News: Googler's Internet Explorer Bug

[BlogDiva]

NEWS:
Security researchers have verified an Internet Explorer bug that sparked a face-off between Microsoft and a Google employee over events surrounding the publication of the vulnerability.

Thank goodness I use a Mac!!!

read more here: Researcher's Confirm Googler's Internet Explorer Bug

 

[djbaxter]

Just Google being Google. Chrome has it's own vulnerabilities (Google just patched a whole slew of them), as does Safari. Indeed, there is no 100% secure browser yet in production and it's doubtful there ever will be.

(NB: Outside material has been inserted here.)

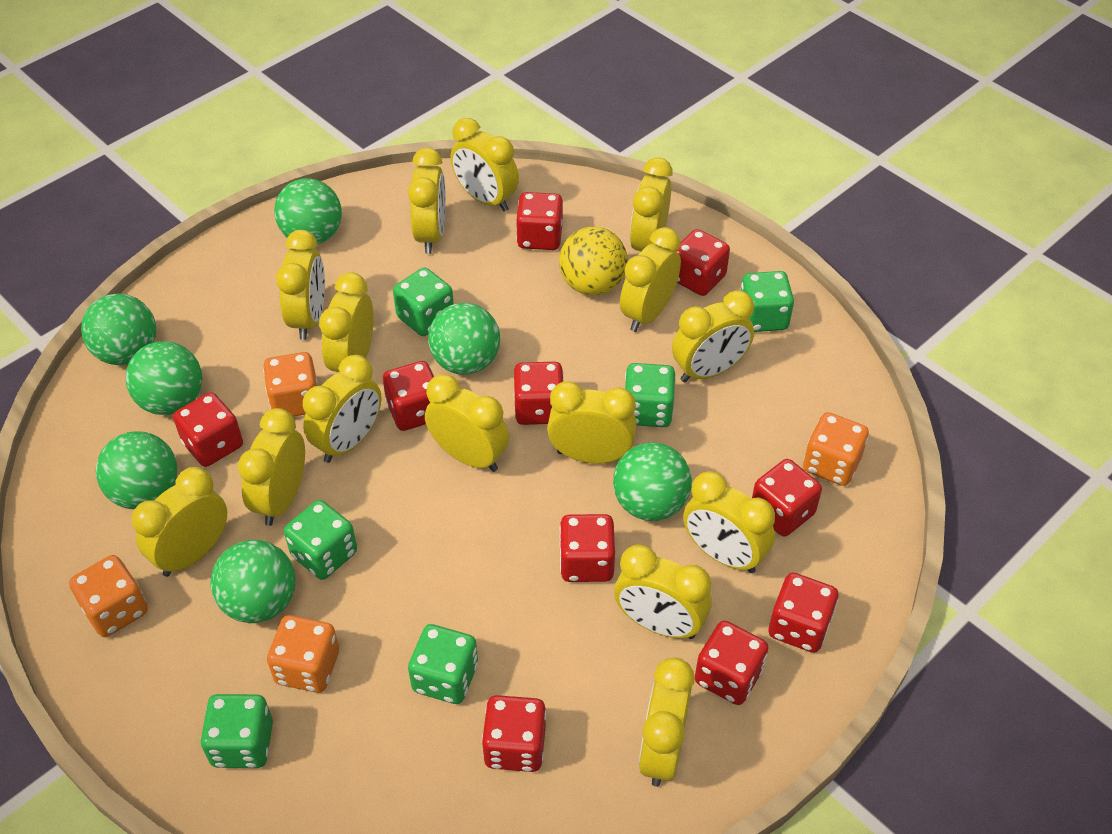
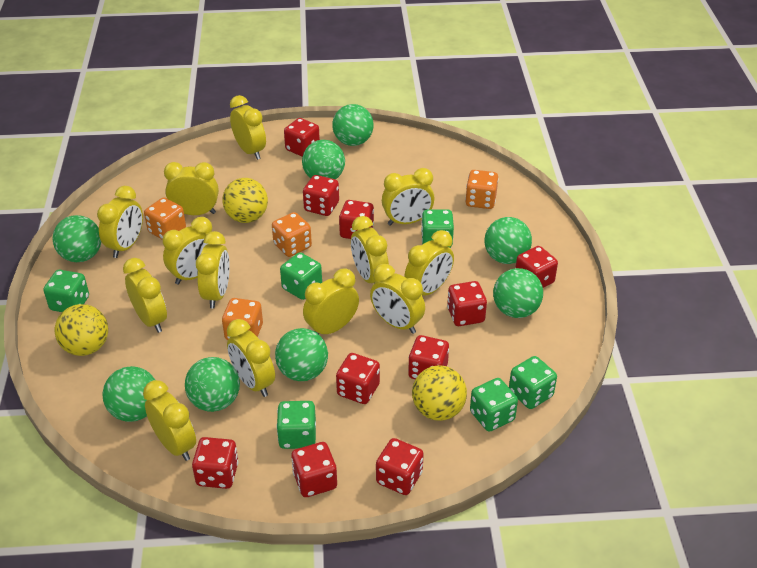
green ball: 7 -> 8
yellow ball: 1 -> 3
yellow clock: 15 -> 13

As for the current reported IE vulnerability, the key is the extent to which the rest of the system is vulnerable and even then it's reportedly not easy to exploit the vulnerability:

Researchers confirm Googler's Internet Explorer bug - Computerworld

"A vulnerability has been identified in Microsoft Internet Explorer, which could be exploited by remote attackers to take complete control of a vulnerable system," said the French firm in an advisory published Wednesday.

Vupen said it confirmed the vulnerability and its exploitability in IE8 running on Windows XP Service Pack 3 (SP3), but believed it could also be leveraged on Windows Vista, Windows 7, Server 2003, Server 2008 and Server 2008 R2.

The security company rated the bug as "critical," its highest threat warning. In a follow-up tweet, Vupen said, "Reproducing was/is hard."